Like Radcliffe, Redmayne was rewarded with headlines describing him as ‘speaking out’ and the like. So brave. Once again the media portrayed him as being on the right side against an unspeakable position taken by his elder.
Finally, out came Emma Watson, who like Radcliffe owes her career to Rowling. Since becoming known as Hermione in the Harry Potter movies, Watson has often used her platform to advocate for all the correct causes of the hour. And so perhaps it was inevitable that she should condemn Rowling for her views — but the framing of Rowling was instructive.
“Trans people are who they say they are,” she wrote, making no mention of Rowling’s own revealed traumas: “and deserve to live their lives without being constantly questioned or told they aren’t what they say they are.”
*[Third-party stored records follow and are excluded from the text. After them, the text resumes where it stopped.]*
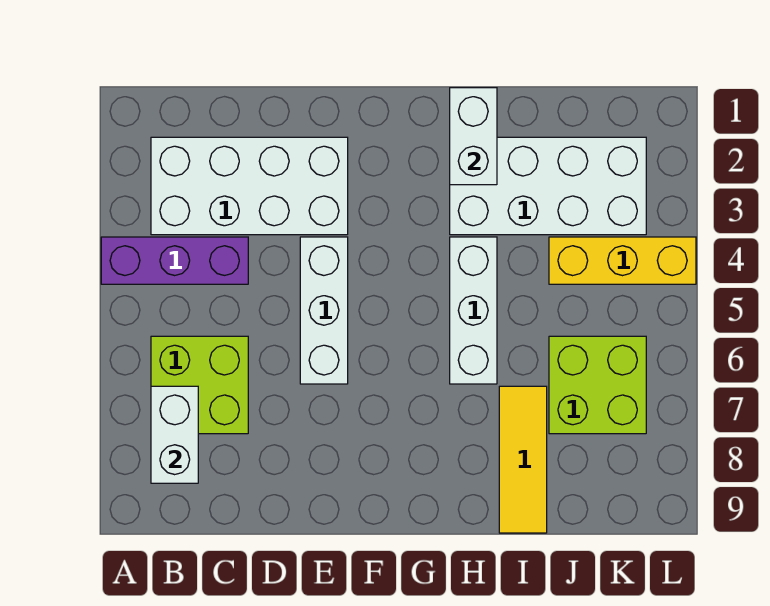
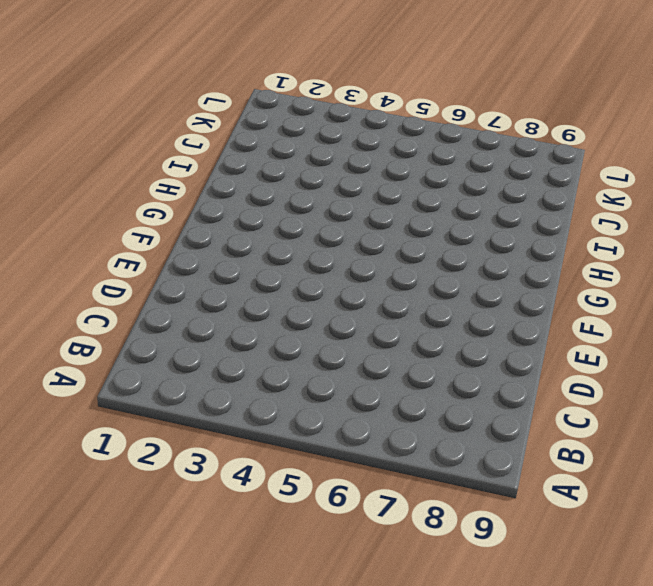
none -> purple brick A4:C4 level 1
none -> white brick B2:E3 level 1

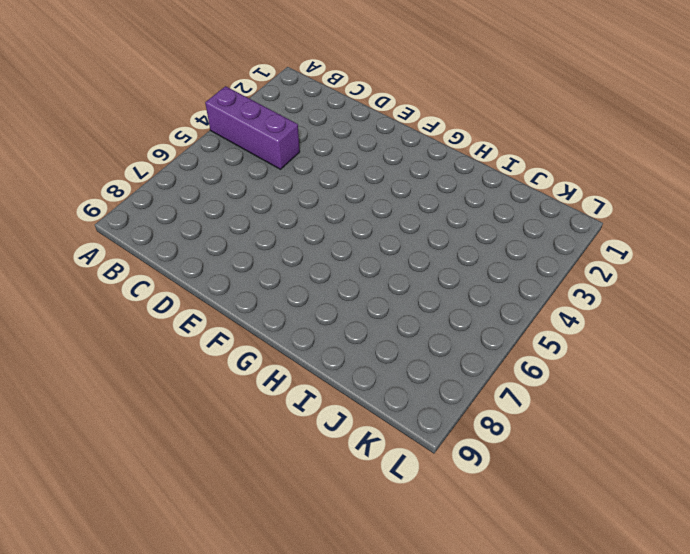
none -> white brick B2:E3 level 1
none -> lime brick B6:C7 level 1

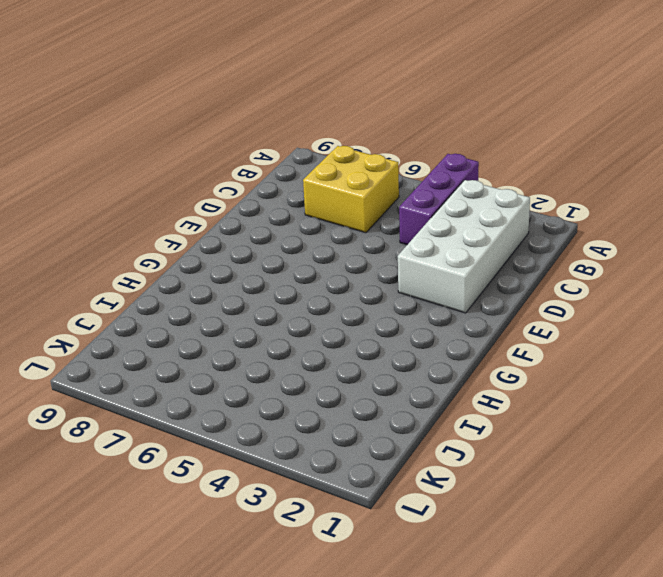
yellow brick B6:C7 level 1 -> lime brick B6:C7 level 1
none -> white brick E4:E6 level 1
none -> white brick H2:K3 level 1

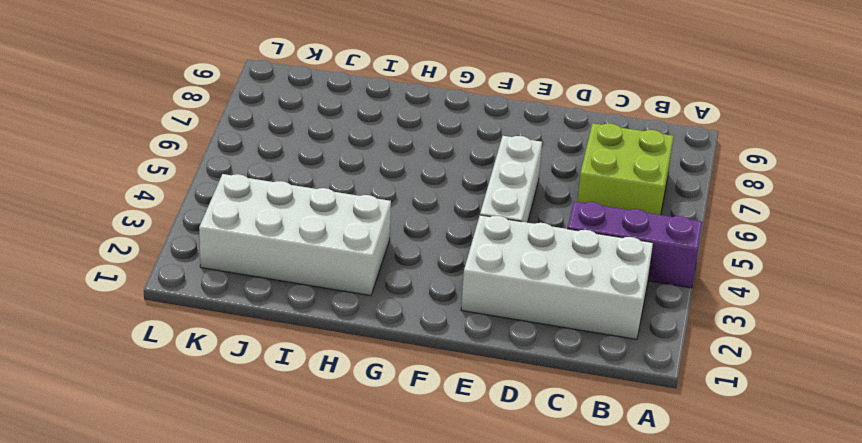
none -> white brick H4:H6 level 1
none -> yellow tile I7:I9 level 1

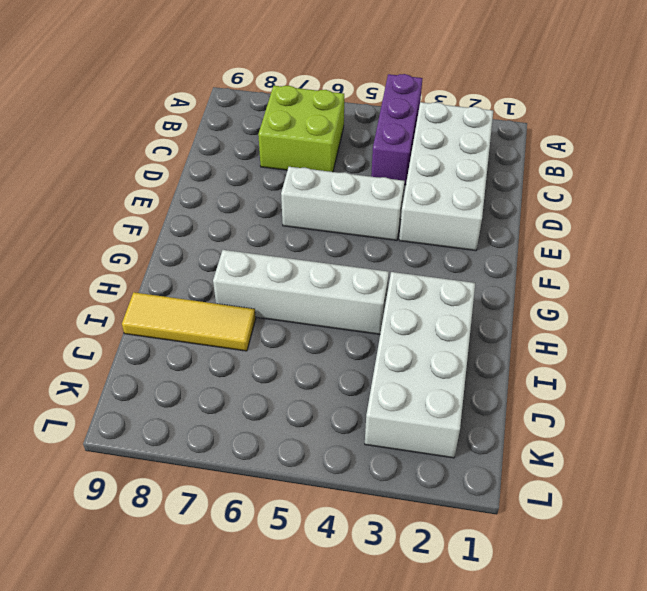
white brick H4:H7 level 1 -> white brick H4:H6 level 1
none -> yellow brick J4:L4 level 1
none -> lime brick J6:K7 level 1

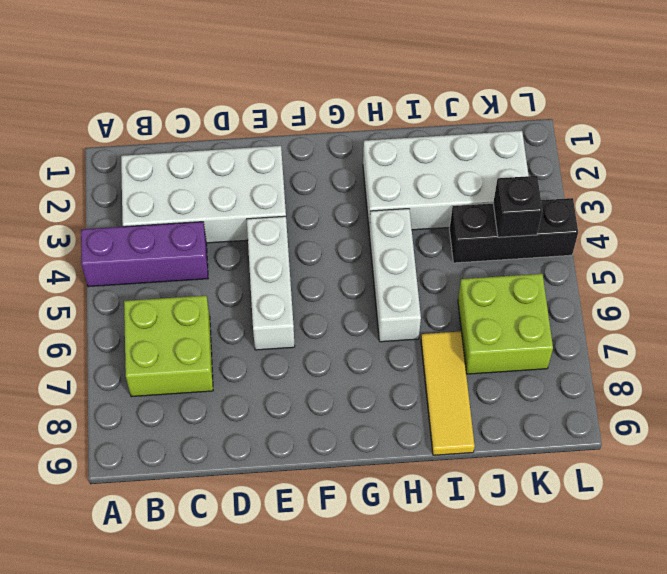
black brick J4:L4 level 1 -> yellow brick J4:L4 level 1
black brick K4 level 2 -> none
none -> white brick B7:B8 level 2
none -> white brick H1:H2 level 2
By now it was not just that Watson, Remayne and Radcliffe had ‘called out’ and ‘spoken up’ about Rowling’s views. They had spoken up — as reporter after reporter put it – against Rowling’s ‘controversial’ views. It is a very interesting thing this modern use of the word ‘controversial’, often and indeed usually put in front of a person who holds views which are in absolutely no way controversial.
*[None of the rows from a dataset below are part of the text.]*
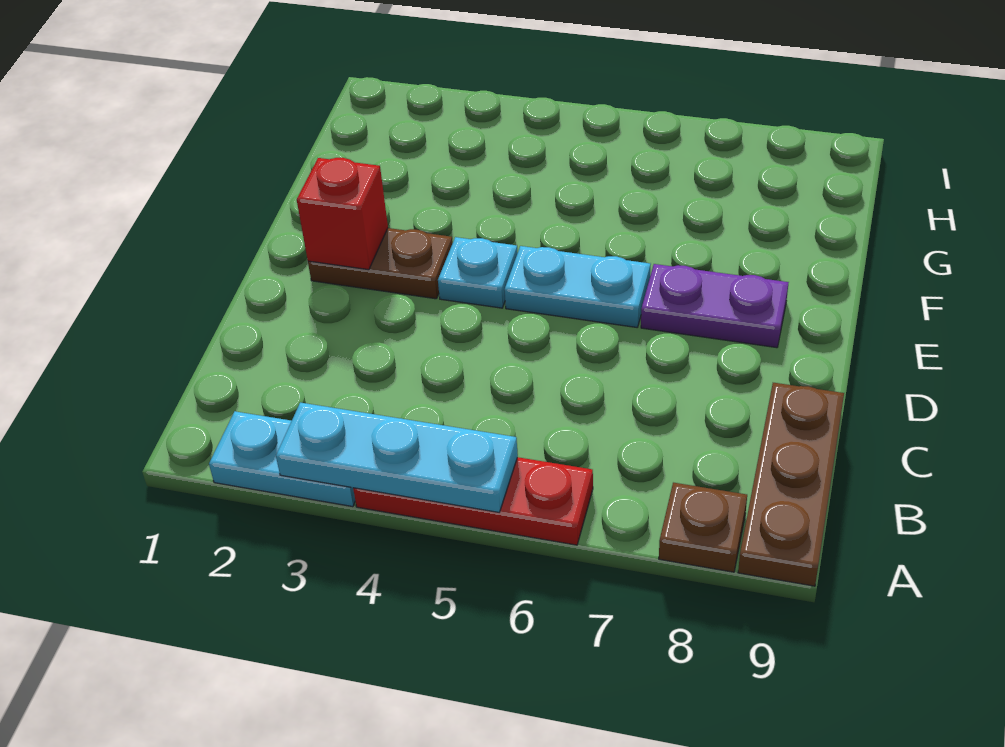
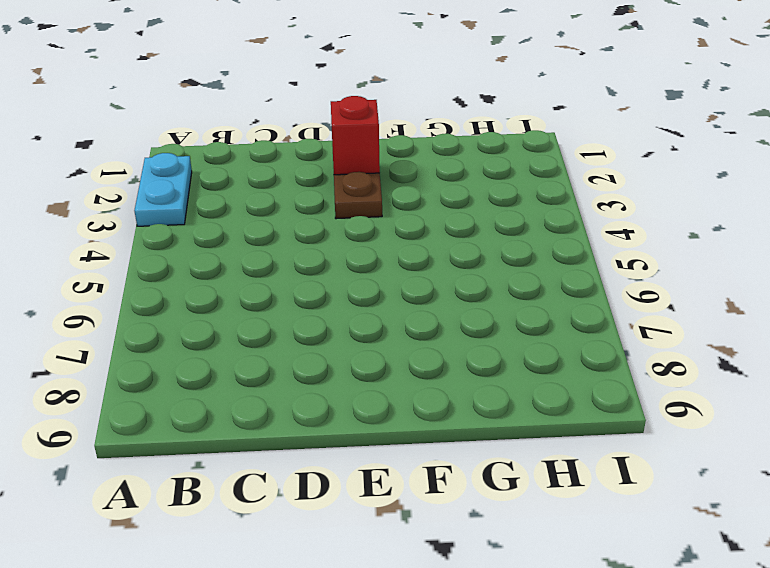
none -> red plate A4:A6 level 1
none -> brown plate A8 level 1

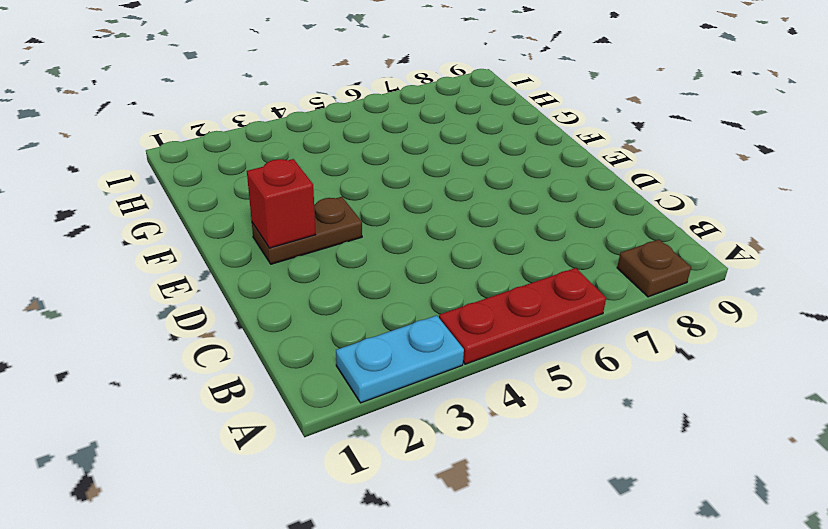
none -> brown plate A9:C9 level 1
none -> cyan plate E4 level 1

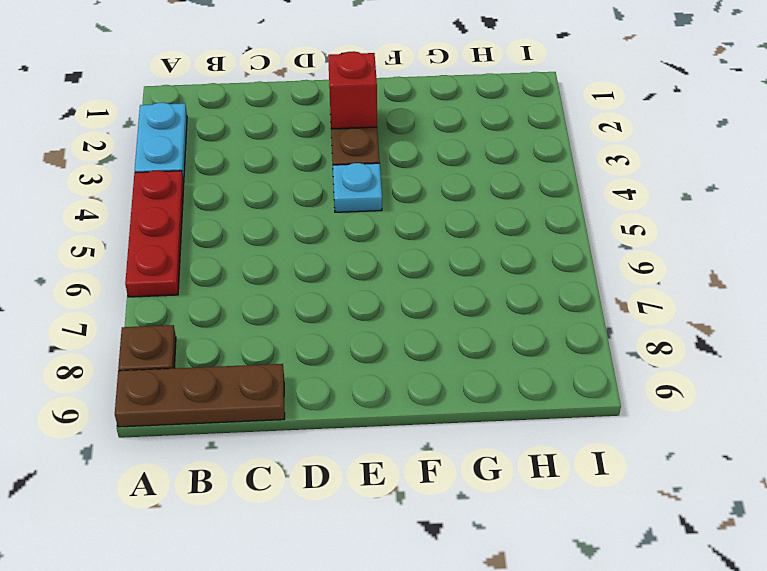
none -> cyan plate E5:E6 level 1
none -> purple plate E7:E8 level 1

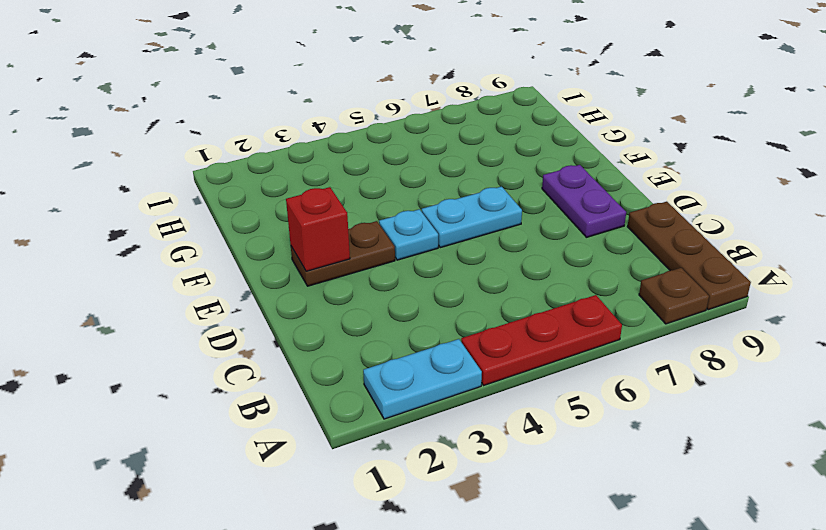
purple plate D8:E8 level 1 -> purple plate E7:E8 level 1
none -> cyan plate A3:A5 level 2

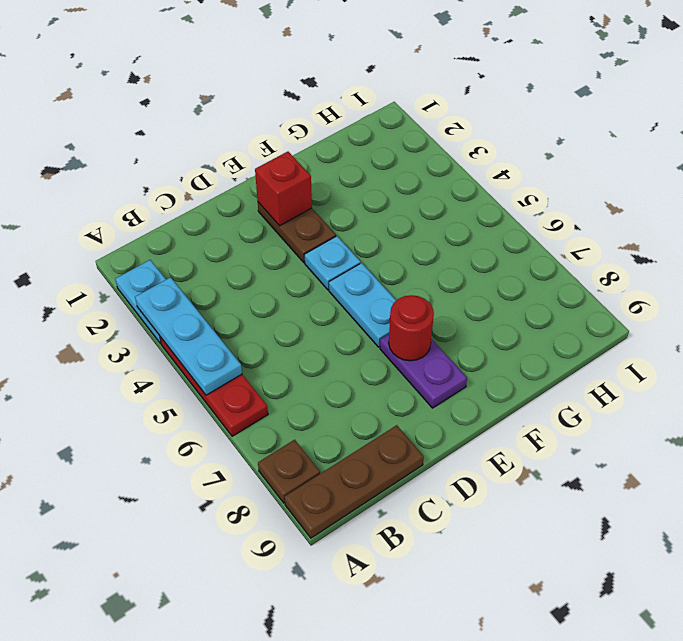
red round brick E7 level 2 -> none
In fact what polling there is on trans issues suggests that while it is ‘controversial’ to believe that a person who was born a man is exactly the same as a woman, it is not remotely controversial to believe (as Rowling does) that while they are deserving of exactly the same rights and respect as everyone else, trans women are not the exact same thing as biological women. So the commonly held view is the ‘controversial’ one, while the ideas of a small number of campaigners are held up as the only acceptable and non-controversial opinion to hold.
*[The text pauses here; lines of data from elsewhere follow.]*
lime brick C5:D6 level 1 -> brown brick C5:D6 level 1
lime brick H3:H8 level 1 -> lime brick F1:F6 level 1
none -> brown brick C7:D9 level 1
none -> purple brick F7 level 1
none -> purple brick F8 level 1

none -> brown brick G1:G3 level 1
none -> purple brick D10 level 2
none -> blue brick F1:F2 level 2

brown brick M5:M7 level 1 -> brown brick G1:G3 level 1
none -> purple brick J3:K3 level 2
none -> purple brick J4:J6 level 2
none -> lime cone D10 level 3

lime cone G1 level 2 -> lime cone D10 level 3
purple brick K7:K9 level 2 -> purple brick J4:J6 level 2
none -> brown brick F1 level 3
Because of some of the personal revelations made by Rowling in the last week, not least about her own experience as a domestic abuse survivor, there has been a tiny amount of pushback against the three actors who have benefited so much from the work of J.K. Rowling. But the most important lesson has been entirely missed.
None of the three needed to say anything. None of them needed to release a statement. None of them needed to string the story along for another couple of days by denouncing the author in succession. All will doubtless claim that they felt that they needed to in some way, and this claim will most often be backed up — in private — by a plea that they were coming under enormous pressure of some kind.
It is possible that they were. That some of the unbelievably demented activists who operate in this area made the actors feel that their silence was complicity, to use one of the Stalinist phrases which has embedded itself in our culture. But here is the thing — they didn’t need to say anything. They could have remained beautifully silent, as Redmayne has in the past admirably suggested that actors should on political topics. But they didn’t.
As individuals, we all have friends who have opinions great or small with which we are in disagreement. Yet a civilised person does not feel the urge to publicly call out, shame or in any other way have it out with somebody who is a friend or who has been good to you. At the least you will shrug. At the most you might pick up the phone and speak to the person. But the modern instinct is not to do this; the modern instinct is to go nuclear and denounce them in public. It is one of the most unhealthy habits in an age which needs less of them.
I suppose we should be grateful that, at the time of writing, at least the Weasleys haven’t kicked off.